Gel hydrocarbon based fire starter products have also been used, but these are characterized by burning with an odor and producing a relatively large amount of soot. Additionally, these gel products tend to melt upon burning and do not maintain their dispensed shape but instead tend to flow over the charcoal briquettes forming a thin film of gelled material analogous to the liquid fuels. This characteristic shortens the product burning time and relatively large amounts of the gel must be used to effect ignition of the charcoal. These products are commercially available in a squeeze can and have been known for use in aerosol dispensers with nonflammable propellants. Further, the hydrocarbon base aerosol fuel gel products appear to require that the nonflammable propellant be allowed to vaporize before the gel can be ignited. Accordingly, these shortcomings of the hydrocarbon gel products have severely limited consumer acceptance.
Alcohol fuel gel products are known for commercial applications and such products burn with a clean, non-sooty flame. Such products are available in the form of individual cubes and in the form of a paste gel which is dispensed from a squeeze tube. However, while these alcohol gel products overcome many of the disadvantages of other known fire starters, such products still have deficiencies which appear to have limited consumer use and acceptance. For example, the product in cube form is expensive because it is more costly to manufacture in that form and requires additional time to dispense. The paste gel in the squeeze tube obviates the time consuming dispensing problem, but is subject to the flame flashback problem characteristic of the liquid fire starters discussed above. Thus, a need still exists for a fire starter product which is effective, clean burning and safe and convenient to use.
The present invention relates to an improved fire starter product which is a pressurized fuel gel composition. This pressurized fuel gel composition consists essentially of, by weight, about 42% to 90% of at least one C1 -C6 monohydric alcohol, about 0.5 to 6% of a water-soluble gelling agent, up to about 24% water, and a propellant selected from the group consisting of about 5% to 30% of C3 -C5 hydrocarbons or halogenated C1 -C4 hydrocarbons and about 0.5% to 2% of nitrogen, carbon dioxide or air said propellant being effective to provide a pressure of from 12 p.s.i.g. to about 100 p.s.i.g. when said composition is packaged in a pressure tight container, and said composition being characterized by a gel structure which forms a shape retaining mass upon contact with wood or charcoal that is maintained during the burning of said composition.

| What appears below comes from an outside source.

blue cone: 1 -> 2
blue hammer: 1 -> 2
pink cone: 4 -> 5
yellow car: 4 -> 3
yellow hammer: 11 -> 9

Additionally, the present invention contemplates an aerosol product for producing a fuel gel particularly suitable for igniting wood and charcoal which comprises the pressurized alcohol fuel gel composition enclosed within a container equipped with valve means to form a pressure tight container for dispensing said pressurized composition whereby upon actuation of the valve means the fuel gel is dispensed therefrom in a gel form which upon contact with the surface of the combustible material sets up and forms a mass of the gel which maintains its shape during burning thereof.

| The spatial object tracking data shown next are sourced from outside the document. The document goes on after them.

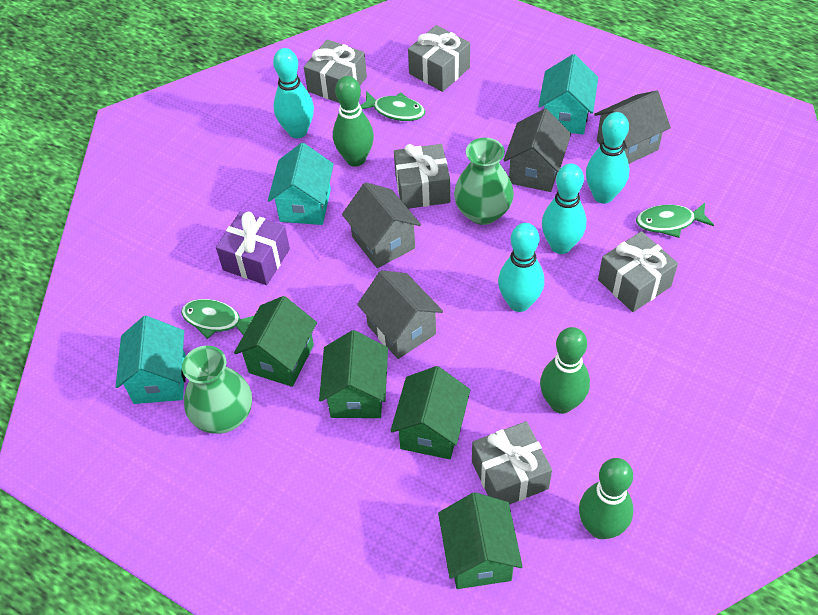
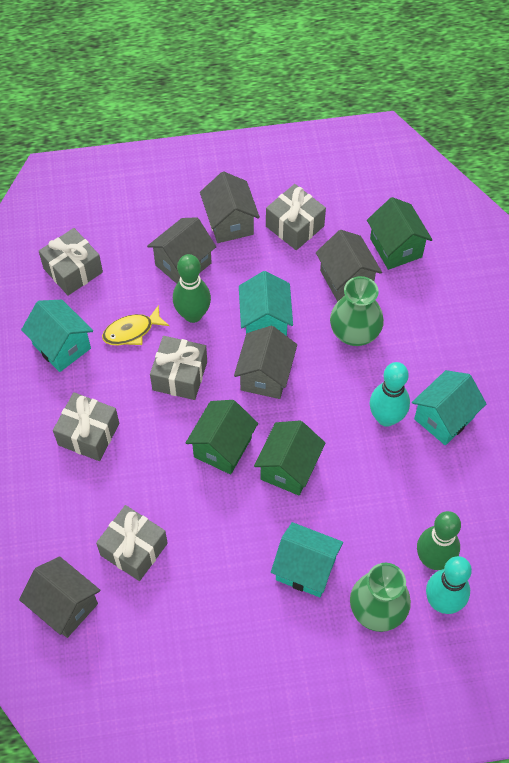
green bowling pin: 3 -> 2
green fish: 3 -> 0
green house: 4 -> 3
grey house: 4 -> 5
purple gift: 1 -> 0
turquoise bowling pin: 4 -> 2
turquoise house: 3 -> 4
yellow fish: 0 -> 1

One surprising feature of the inventive pressurized fuel gel composition is that it exhibits a form retaining gel structure. This structure obtains despite the fact that it contains a lower proportion of gelling agent than the prior art alcohol fuel products in order to lower the viscosity so that it may be expelled from the container and despite the fact that it contains propellant and propellant voids which serve to disrupt the gel structure. In fact, in the preferred embodiment wherein a hydrocarbon propellant is employed, it would be expected that the propallant would serve only to dilute the alcohol medium and weaken the gel structure. While no definite explanation for this phenomenon is known, it is theorized that when the pressurized fuel gel composition is expelled from the container the gelling agent coacts with the entrained propellant as well as with any air entrained in any propellant voids to form a more rigid gel structure.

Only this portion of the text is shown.